Dimensionless minimum receding diameter and the speed of ice accretion resulting from impact of supercooled water drops at −4 °C on SHS substrates from 0 to −20 °C. The dimensionless minimum receding diameter is scaled by the maximum spreading diameter as \(d_{\hbox{min} }^{*} = d_{\hbox{min} } /d_{\hbox{max} }\). d _max was measured before the periphery of the flattened drop separated in the form of secondary droplets. The speed of ice accretion on SHSs is defined as \(v_{\text{icing}} = d_{\hbox{min} } /2t_{\text{contact}}\), where t _contact is the icing time measured from the instant of impact to the instant when d _min was reached. The growth speeds of ice dendrites are taken from Shibkov et al. (2003). The diameters of the impinging drop were approximately 1.6 mm, and the impact velocities were around 3.4 m s⁻¹

The minimum receding diameter indicates the coverage of ice on the substrate. The speeds of ice accretion on substrates are also plotted in Fig. 15 in comparison with the growth rates of free ice dendrites at the corresponding temperatures. It is found that the speed of ice accretion on the substrate is faster than the growth rate of ice dendrites in sessile drops. It is possible that multiple nucleation sites formed during drop spreading and that ice dendrites grew simultaneously throughout different portions of the drop.

4 Conclusions

Single drop impact of supercooled water at −4 ± 1 °C onto hydrophilic and superhydrophobic surfaces at temperatures from 5 to −20 °C with an impact velocity of approximately 3.4 m s⁻¹ was investigated experimentally.
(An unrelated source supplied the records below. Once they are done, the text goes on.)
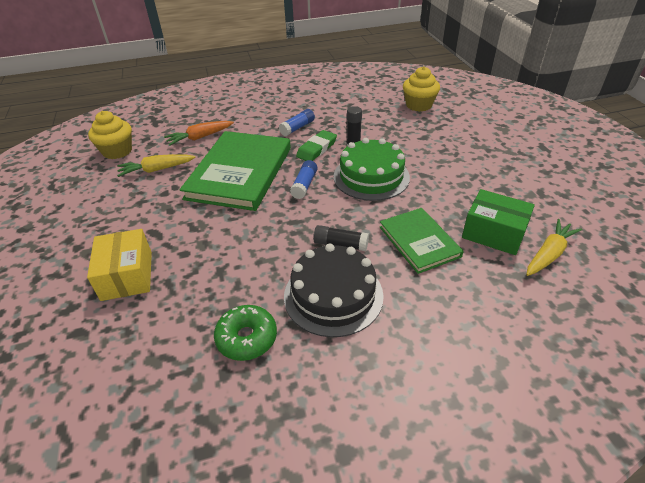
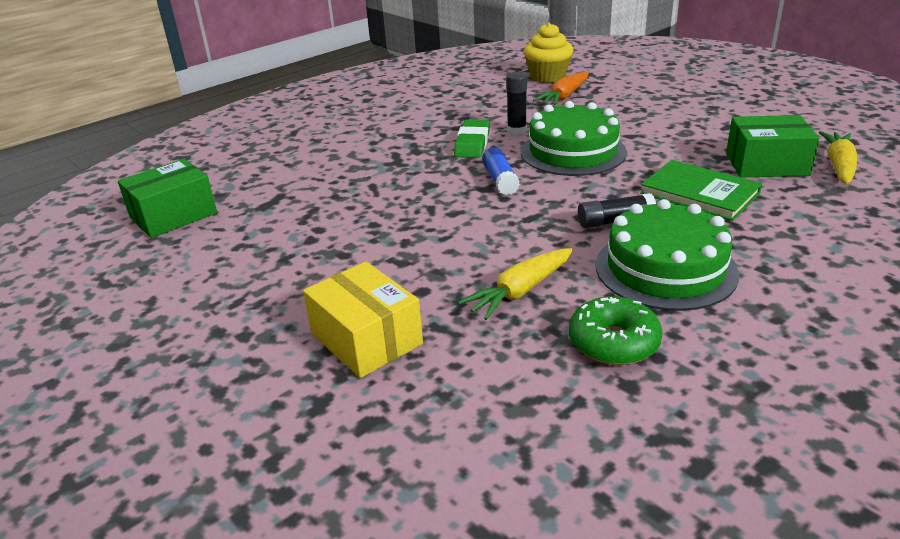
camera: 25 degrees left, 10 degrees down
(117, 151) = (173, 215): yellow cupcake -> green box
(156, 170) = (266, 219): yellow carrot -> yellow carrot (520, 291)
(200, 137) = (291, 170): orange carrot -> orange carrot (564, 97)
(239, 173) = (397, 191): green book -> none
(297, 128) = (420, 129): blue glue stick -> none
(333, 295) = (665, 269): black cake -> green cake

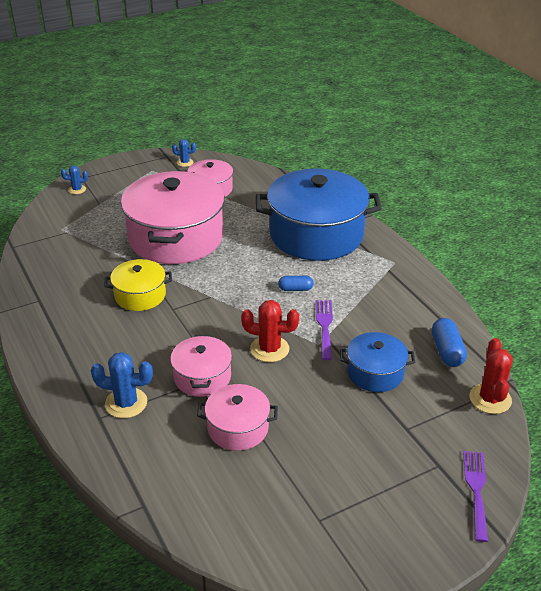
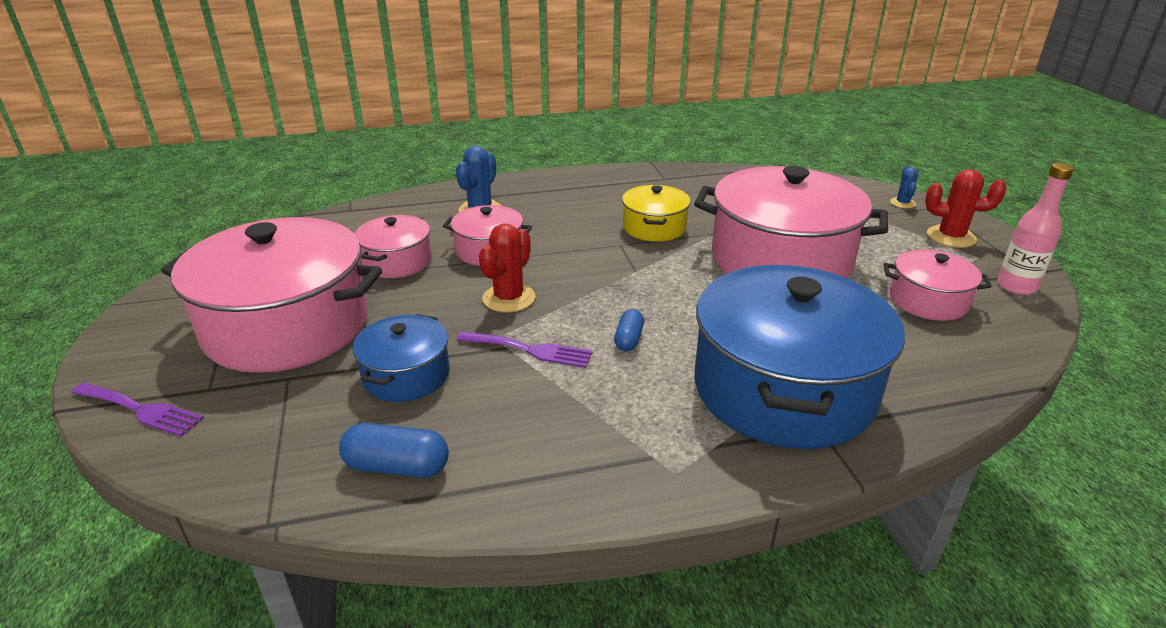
camera: 105 degrees right, 5 degrees down
(185, 162) = (1016, 286): blue cactus -> pink bottle
(354, 457) = (287, 326): none -> pink pot
(490, 399) = (260, 484): red cactus -> red cactus (951, 237)

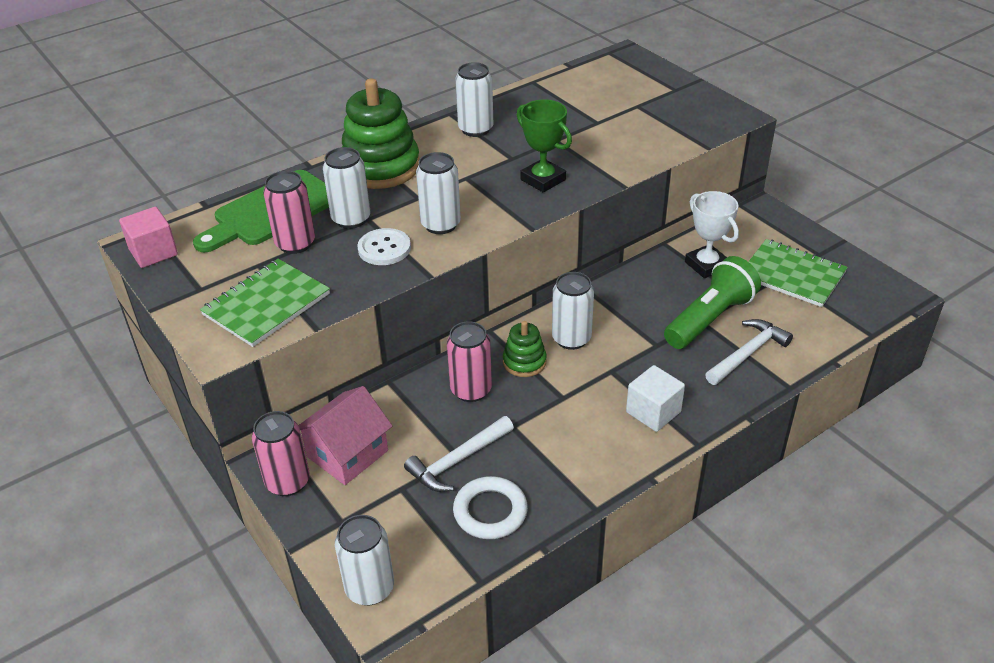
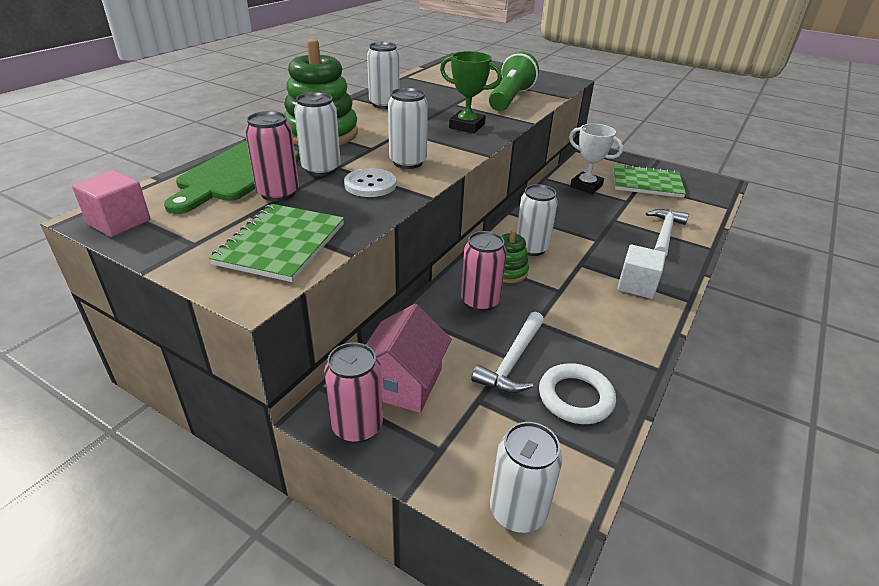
camera: 25 degrees left, 5 degrees down
(710, 319) = (619, 217): green flashlight -> green flashlight (510, 99)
The transient spreading diameter and the maximum spreading diameter were measured. Both parameters remained uninfluenced by temperature despite the emergence of the ice structures during drop spreading. The reason is attributed to the possible solidification delay or the slower solidification speed compared to the spreading velocity. The maximum spreading diameter was adequately predicted by a theoretical model developed for isothermal drop impact without consideration of the phase change, indicating that the spreading phase remains inertially dominated. Receding of the deposited drop was found to be asymmetric when both the drop and substrate temperatures were below 0 °C, clearly indicating partial solidification on the substrate.

The outcomes of the drop impact onto superhydrophobic surfaces were strongly dependent on the initial temperatures of the drop and the substrate. With a supercooled drop and a substrate below the freezing point, the rapid formation of ice dendrites led to freezing of the drop on the substrate. The dimensionless minimum receding diameter, which indicates the residual iced area, was found to scale almost linearly with the substrate temperature above −12 °C, but was basically constant at lower substrate temperatures. The speed of ice accretion on the substrate in the dynamic process of drop impact was significantly higher than the growth rate of free ice dendrites in sessile liquids, indicating multiple nucleation sites subsequent to impact.